In uno scenario globale in cui il mondo del lusso sta vivendo una trasformazione profonda, con volumi produttivi ridotti e una forte richiesta di autenticità, sostenibilità e relazioni solide, come siete organizzai in Tessitura Taborelli e quali strategie adottate per competere in un mercato in contrazione e molto esigente?

In Tessitura Taborelli investiamo costantemente in ricerca e sviluppo e nell’ammodernamento del nostro parco macchine. L’obiettivo è continuare a proporre articoli innovativi, realizzati con i filati migliori e nel massimo rispetto della sostenibilità. Vogliamo offrire qualcosa in più rispetto ai produttori più standardizzati. Per esempio, di recente abbiamo acquistato 20 telai nuovi, che ci permettono di combinare tecnologia avanzata e creatività, garantendo qualità e unicità dei nostri tessuti.

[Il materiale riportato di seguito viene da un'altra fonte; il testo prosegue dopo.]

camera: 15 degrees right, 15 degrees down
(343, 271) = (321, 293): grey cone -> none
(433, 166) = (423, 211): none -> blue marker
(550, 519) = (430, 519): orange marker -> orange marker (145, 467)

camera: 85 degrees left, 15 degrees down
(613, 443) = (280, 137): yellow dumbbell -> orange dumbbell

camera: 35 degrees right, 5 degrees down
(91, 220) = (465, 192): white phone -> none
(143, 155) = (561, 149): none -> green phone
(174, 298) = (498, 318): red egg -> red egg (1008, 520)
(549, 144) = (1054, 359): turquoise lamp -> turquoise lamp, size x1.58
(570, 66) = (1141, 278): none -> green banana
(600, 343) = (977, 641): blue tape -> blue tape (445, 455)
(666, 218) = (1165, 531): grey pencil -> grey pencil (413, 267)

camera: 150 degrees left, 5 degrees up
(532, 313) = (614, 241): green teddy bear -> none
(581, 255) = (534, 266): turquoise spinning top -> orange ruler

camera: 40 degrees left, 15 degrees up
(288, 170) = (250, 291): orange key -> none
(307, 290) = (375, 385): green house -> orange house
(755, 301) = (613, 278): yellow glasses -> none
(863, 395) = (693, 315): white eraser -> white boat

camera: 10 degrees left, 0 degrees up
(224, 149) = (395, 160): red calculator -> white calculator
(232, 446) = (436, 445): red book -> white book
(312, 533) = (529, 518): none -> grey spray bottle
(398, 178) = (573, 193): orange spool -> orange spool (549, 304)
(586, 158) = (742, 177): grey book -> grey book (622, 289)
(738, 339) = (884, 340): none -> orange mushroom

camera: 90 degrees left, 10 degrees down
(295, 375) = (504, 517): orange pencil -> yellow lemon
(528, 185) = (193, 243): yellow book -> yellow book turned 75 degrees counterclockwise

Cosa c’è nel futuro di Tessitura Serica Taborelli?

Continueremo a puntare sulla creatività. Abbiamo la fortuna di vivere liberi, in un Paese bellissimo e in una città come Como, che è semplicemente meravigliosa. E vogliamo sfruttare questa libertà e questo patrimonio per creare cose uniche, cose che chi non ha le nostre possibilità semplicemente non può fare. La manodopera sarà sempre fondamentale? Certo, assolutamente. L’AI può aiutare molto, ad esempio a capire quali gusti o tendenze funzionano di più, ma ci vorrà sempre tanta manodopera. Il lavoro manuale, l’esperienza e la cura restano insostituibili.

Quale consiglio daresti ai giovani?

Di non scendere a compromessi sui propri valori. Continuare a credere in principi solidi alla lunga paga. Noi lo abbiamo visto, soprattutto per la sostenibilità: averci creduto per tempo e fatto della sostenibilità una nostra filosofia oggi ci avvantaggia, proprio nel momento in cui tutti chiedono certificazioni.